First there's the waxing.  I had started outside on the colonnade, then I moved into the kitchen under the stairs beside the hot water tank to be closer to the sink and less cold.  I use Kona PFD (prepared for dyeing) fabric.
You can see the electric frying pan with the melted wax, my potato masher stamp and the fabric pinned over a cardboard box.  Since it's a big box, I keep the rest of the potato mashers and cardboard stamps in it.
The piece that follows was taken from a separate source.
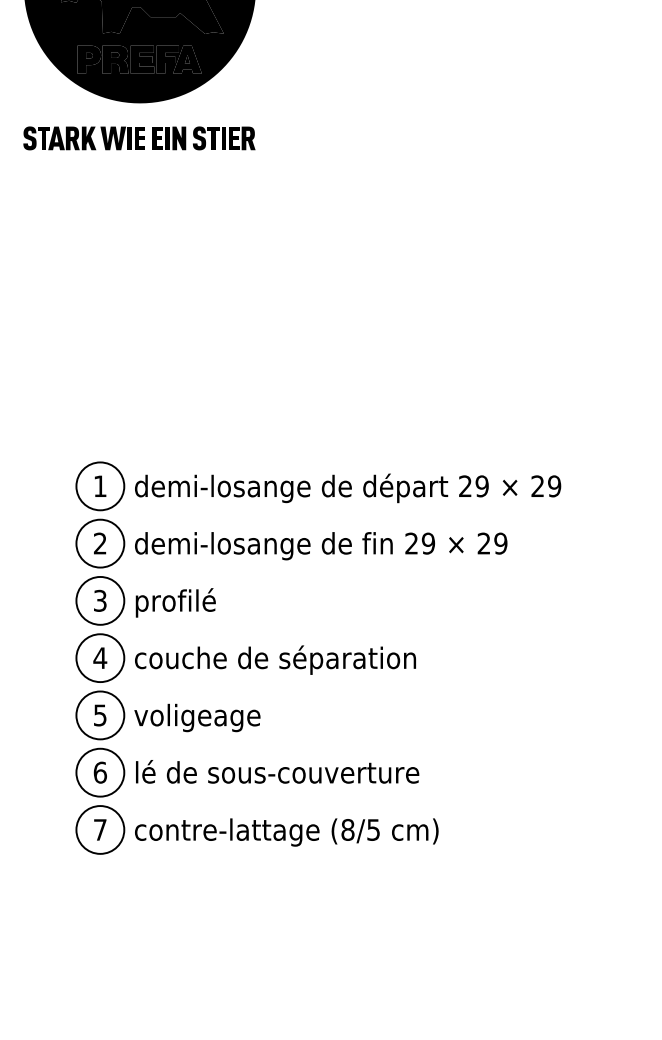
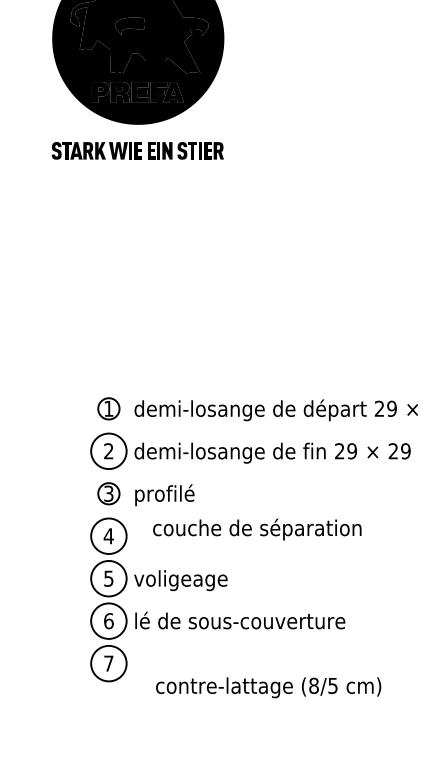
circle: (100, 486) -> (108, 408), size x0.6
circle: (100, 600) -> (108, 493), size x0.6
text: (275, 659) -> (257, 529), moved
text: (286, 832) -> (268, 687), moved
Then the table gets set up for dying.  The cooled wax in the electric fry pan goes into the box and slid under the table and the dye vats (by Rubber Maid) come out.  This one has about 2 yards of waxed fabric soaking up the grey dye before the soda ash gets added.  The soda ash has been dissolved in that container with the blue spoon in it.
 Here's a turquoise vat getting fixed for a couple hours after the soda ash has been added.
Then the fabric is rinsed well until the water runs pretty clear, then hung up on a curtain rod in the hall at the top of the stairs.  I put plastic sheeting on the floor and up the wall to the rod height and an old towel on the floor to catch the drips. There seems to be great air flow up the stairs because the fabric is dry in 90 minutes.
Here's the grey ones drying
Next I waxed what I wanted to keep grey, then discharged most of the grey out of the rest of the fabric so that the red dye that I did next would be bright.  If I hadn't discharged, the red over the grey would have created a very dark maroonish colour and I wanted bright red.
Then I boil the finished fabric in a big pot for an hour, then let it cool outside so that the wax floats to the surface and solidifies.  I pull the wax off the top of the pot and give the fabric a quick last rinse and hang it up again to dry.  Here's the finished red and grey fabric.  I made 4 16 inch strips that all coordinate.  On these I stamped them with: a cardboard diamond stamp, a potato masher, a paint brush, and sun glass frames.
Here's a shot of the discharging process.  The two vats are diluted bleach and diluted vinegar. You soak and agitate the fabric moving it from one bath to the other bath.  The star fabric was all royal blue and the blue discharges almost completely.  Here it's just a light grey and once it dried it was hardly coloured at all.  The yellow does not discharge much at all.
Red discharges a bit and is quite slow.  Turquoise discharges very slow, and ends up a light light-blue.  Brown discharges to orange, which makes sense as it's the red and yellow in it that stay.  I made a nice dark plum colour with red and royal blue and it discharged to red, the blue almost completely came out.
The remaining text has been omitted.